The main case is when $A$ is non-singular and $c\neq 0$. But in this case, as mentioned by Grunewald and Segal, (i) the integral orthogonal group of $A$ is finitely generated, and there is an algorithm for listing the generators, and (ii) there is a finite set of solution to our equations such that all other solutions can be constructed from this finite set by actions of this integral orthogonal group. This gives some "finite description" of all integer solutions in $y$. Because our change of variables involved rational numbers, the original variables $x_i$ are integer subject to some congruence conditions on $y_i$, so we need to start with some initial sets of solutions in $y$, apply actions by generators, and check the congruence conditions.
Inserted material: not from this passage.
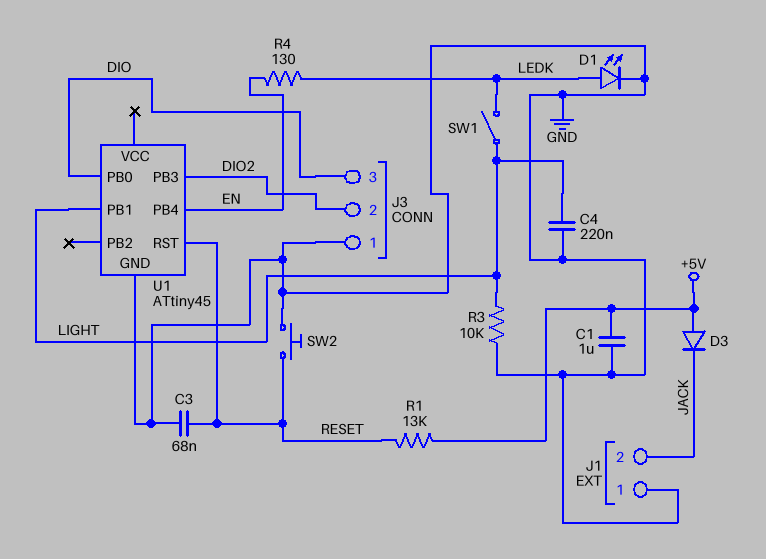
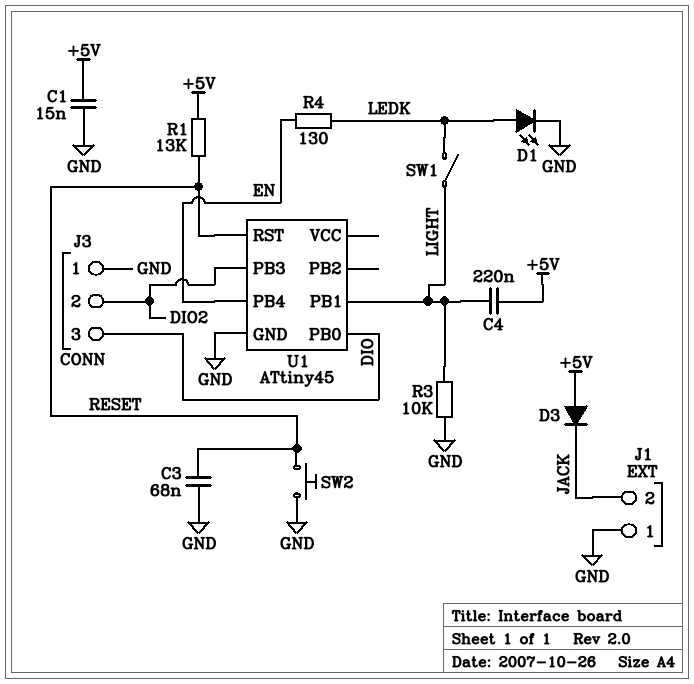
C1: 1uF (+5V, GND) -> 15nF (+5V, GND)
C4: 220nF (GND, LIGHT) -> 220nF (+5V, LIGHT)

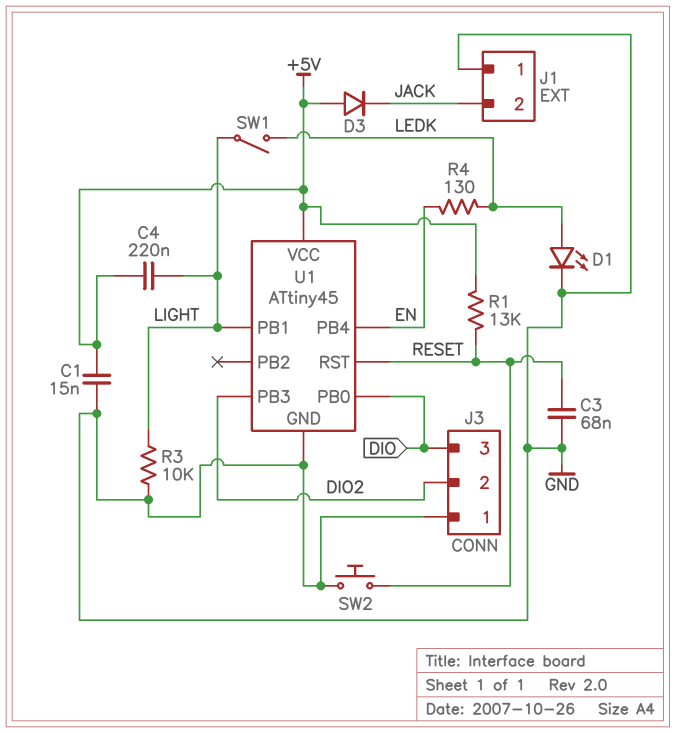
U1 pin VCC: none -> +5V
I leave it to others to judge if this counts as an "acceptable" description of the integer solution set to the original equation. I think this description is essentially the best we can hope for.
[1] Siegel, Zur Theorie der quadratischen Formen, Nachr. Akad. Wiss. Göttingen Math.-Phys. Kl. II 1972, 21-46.
[2] Grunewald and Segal, On the integer solutions of quadratic equations, J. Reine Angew. Math. 569 (2004), 13-45.
A: Everything can be done much easier! Rewrite this equation a little differently.
$X (X +a)+Y (Y +a)=Z (Z +a)$
Formulas for the solution can then be written, p,k - where are integers and sets us. 
$X =pk$
$Y =\frac{(p^2 −1)k}{2} +\frac{(p−1)a}{2}$
$Z =\frac{( p^2 +1)k}{2} +\frac{(p−1)a}{2}$
If we use the solutions of Pell's equation $p^2 −2 s^2 =1$
 Then the solution can be written: 
$X =2(s+p)sL+as(2s+p)$
$Y =(2s+p)pL+as(2s+p)$
$Z =(2 s^2 +2ps+ p^2 )L+2as(s+p)$
And more.
$X =2s(s−p)L+ap(s−p)$
$Y =(p−2s)pL+ap(s−p)$
$Z =(2 s^2 −2ps+ p^2 )L+ap(2s−p)$
L - given by us and can be any integer.